**** Material shown ****

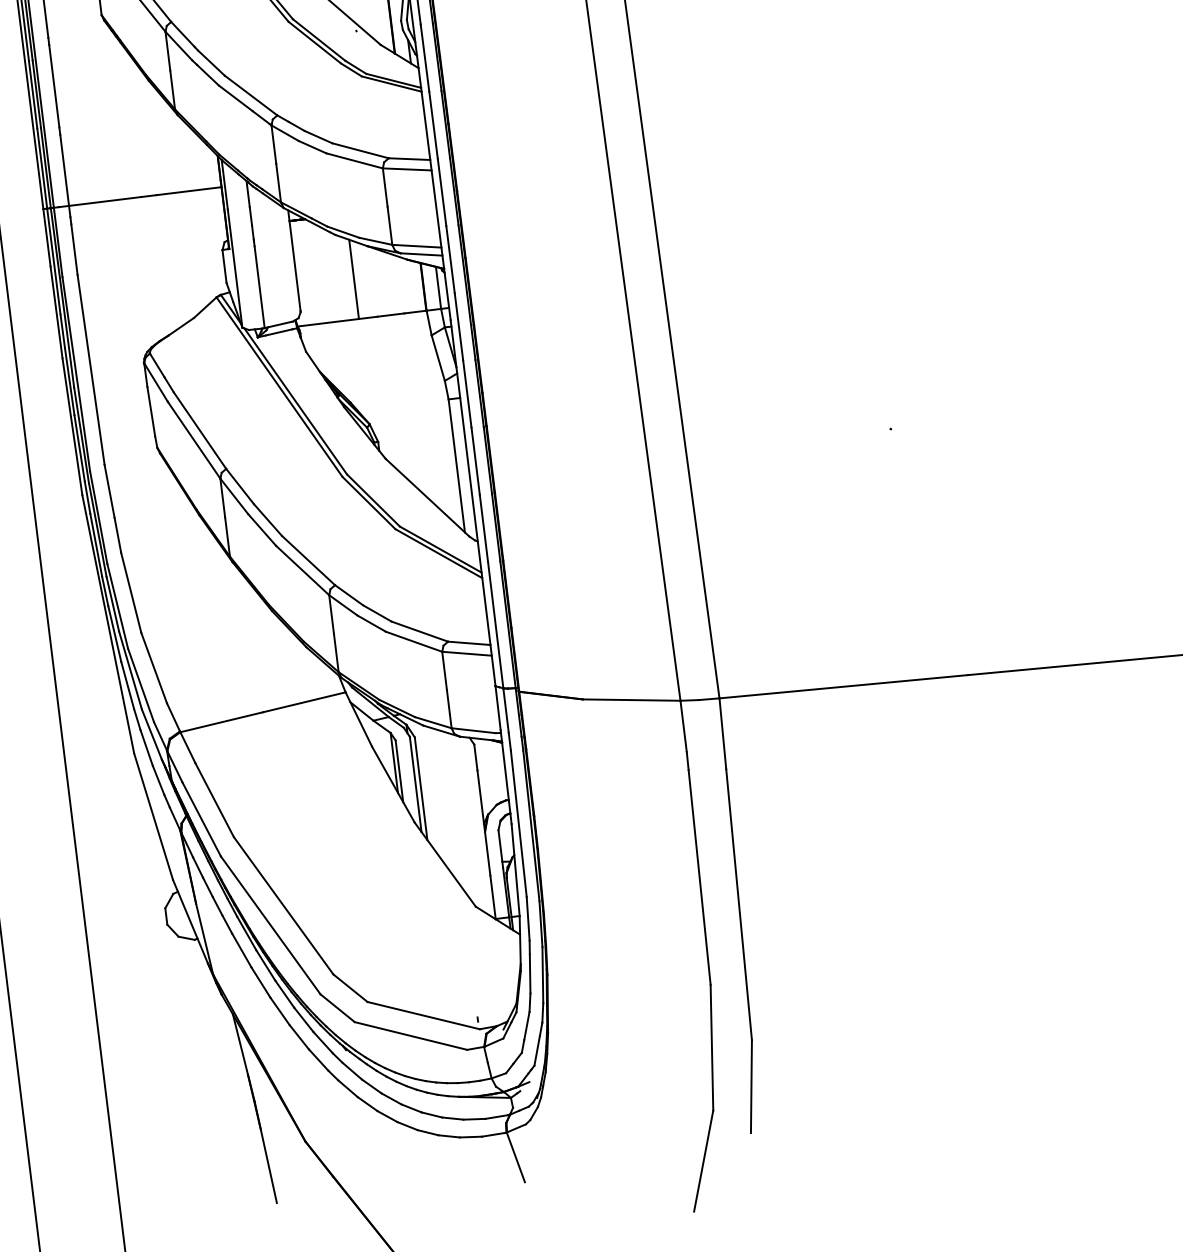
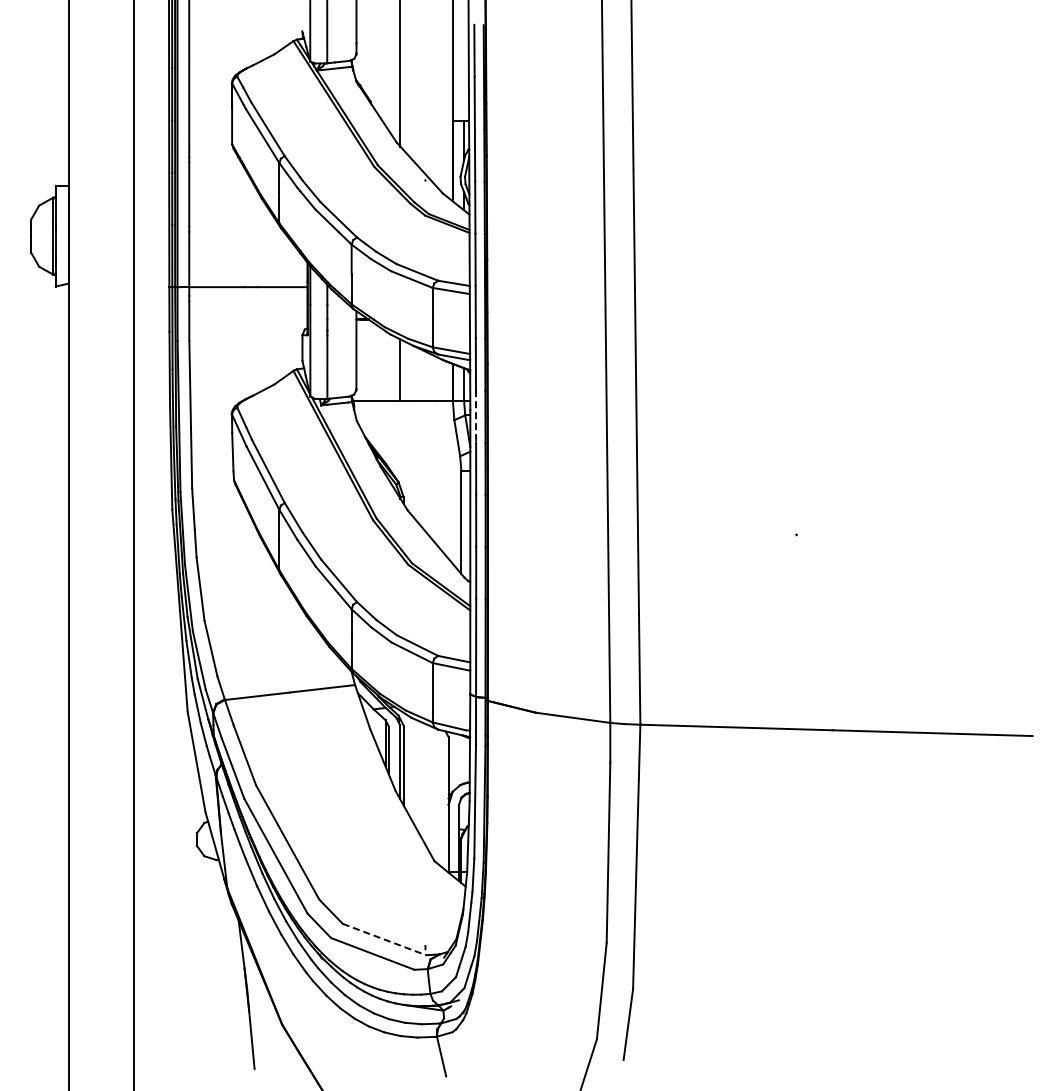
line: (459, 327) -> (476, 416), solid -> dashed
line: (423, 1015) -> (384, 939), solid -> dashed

****
**** Material shown ****

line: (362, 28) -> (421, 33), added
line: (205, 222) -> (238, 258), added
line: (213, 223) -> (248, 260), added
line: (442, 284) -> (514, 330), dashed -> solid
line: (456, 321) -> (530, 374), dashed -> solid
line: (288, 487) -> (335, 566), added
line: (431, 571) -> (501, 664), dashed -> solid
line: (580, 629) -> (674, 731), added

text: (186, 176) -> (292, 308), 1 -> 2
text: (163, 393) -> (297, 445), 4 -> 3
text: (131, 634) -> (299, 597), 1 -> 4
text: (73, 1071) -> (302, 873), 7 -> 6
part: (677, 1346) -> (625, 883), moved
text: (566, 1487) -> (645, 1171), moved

****

**Task item**
Copy out each line of the material that holds the word "added".

**Worked solution**
line: (362, 28) -> (421, 33), added
line: (205, 222) -> (238, 258), added
line: (213, 223) -> (248, 260), added
line: (288, 487) -> (335, 566), added
line: (580, 629) -> (674, 731), added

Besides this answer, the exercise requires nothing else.